I’m working with a Windows 10 host system that has an Ubuntu 18.04 VM running through VirtualBox. My SQL Server instance is running on the Windows host, and I have Apache Spark 2.4.0 set up on the Ubuntu virtual machine.
Currently I can connect to my database from Windows using pandas like this:
import pandas as pd
import pyodbc
# Connection settings
host = 'localhost'
database_name = 'SalesDB'
# Establish connection
connection = pyodbc.connect('DRIVER={SQL Server};SERVER=' + host + ';DATABASE=' + database_name + ';Trusted_Connection=yes')
# SQL query
query = """
SELECT *
FROM [SalesDB].[dbo].[CUSTOMER_DATA]
"""
# Execute and fetch data
result_df = pd.read_sql(query, connection, chunksize=5000)
Is there a way to connect to this same SQL Server database from my Ubuntu VM using PySpark instead? What configuration steps would I need to follow to make this work?
Any help would be appreciated!
wait, are you using port 1433 (the default sql server port)? also, can your vm actually ping the windows host ip? virtualbox networking can be finicky with host connections.
Connecting to a SQL Server database from your Ubuntu VM using PySpark is certainly possible. You’ll need to use the Microsoft JDBC driver instead of ODBC, so make sure to download the driver (mssql-jdbc-x.x.x.jre8.jar) and place it in your Spark directory. Remember to use the IP address of your Windows host, as you’ll be connecting from the VM. In your PySpark code, you can create a SparkSession and then use DataFrameReader with the format set to ‘jdbc’. Ensure that your JDBC URL is correctly pointing to the Windows IP, and that you configure your connection properties to enable integrated security.
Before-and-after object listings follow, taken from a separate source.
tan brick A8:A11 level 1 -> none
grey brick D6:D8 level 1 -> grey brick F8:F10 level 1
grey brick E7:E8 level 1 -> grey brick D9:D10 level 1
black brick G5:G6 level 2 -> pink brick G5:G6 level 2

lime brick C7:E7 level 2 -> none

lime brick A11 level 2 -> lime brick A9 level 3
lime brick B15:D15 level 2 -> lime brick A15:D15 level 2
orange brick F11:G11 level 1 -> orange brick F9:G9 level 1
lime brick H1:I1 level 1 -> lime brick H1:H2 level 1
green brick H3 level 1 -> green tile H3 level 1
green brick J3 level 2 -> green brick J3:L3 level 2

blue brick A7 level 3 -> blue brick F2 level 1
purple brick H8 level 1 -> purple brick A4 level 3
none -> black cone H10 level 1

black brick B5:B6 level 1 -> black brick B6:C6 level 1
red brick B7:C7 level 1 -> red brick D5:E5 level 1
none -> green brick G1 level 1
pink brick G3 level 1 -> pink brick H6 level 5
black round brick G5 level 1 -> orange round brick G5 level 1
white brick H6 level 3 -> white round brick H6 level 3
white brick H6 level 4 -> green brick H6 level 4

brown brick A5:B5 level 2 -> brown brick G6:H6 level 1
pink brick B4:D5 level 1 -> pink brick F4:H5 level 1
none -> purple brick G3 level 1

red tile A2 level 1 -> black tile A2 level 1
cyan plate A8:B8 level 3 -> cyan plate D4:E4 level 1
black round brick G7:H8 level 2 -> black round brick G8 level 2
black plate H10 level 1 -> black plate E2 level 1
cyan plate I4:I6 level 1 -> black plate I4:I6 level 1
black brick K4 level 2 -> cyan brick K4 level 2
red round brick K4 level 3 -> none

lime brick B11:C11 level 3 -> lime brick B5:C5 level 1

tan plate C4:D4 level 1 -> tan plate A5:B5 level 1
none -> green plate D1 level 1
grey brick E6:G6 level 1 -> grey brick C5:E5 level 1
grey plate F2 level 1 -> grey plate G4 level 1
Finally, confirm that your SQL Server instance allows remote connections and that the Windows Firewall allows traffic through port 1433.
hey, dont forget to enable TCP/IP in SQL Server Config Manager first. then, get the MSSQL JDBC driver jar, and add it to your Spark classpath like this: spark = SparkSession.builder.config("spark.jars", "/path/to/mssql-jdbc.jar").getOrCreate()
. also, update your connection string to use the Windows host IP instead of localhost.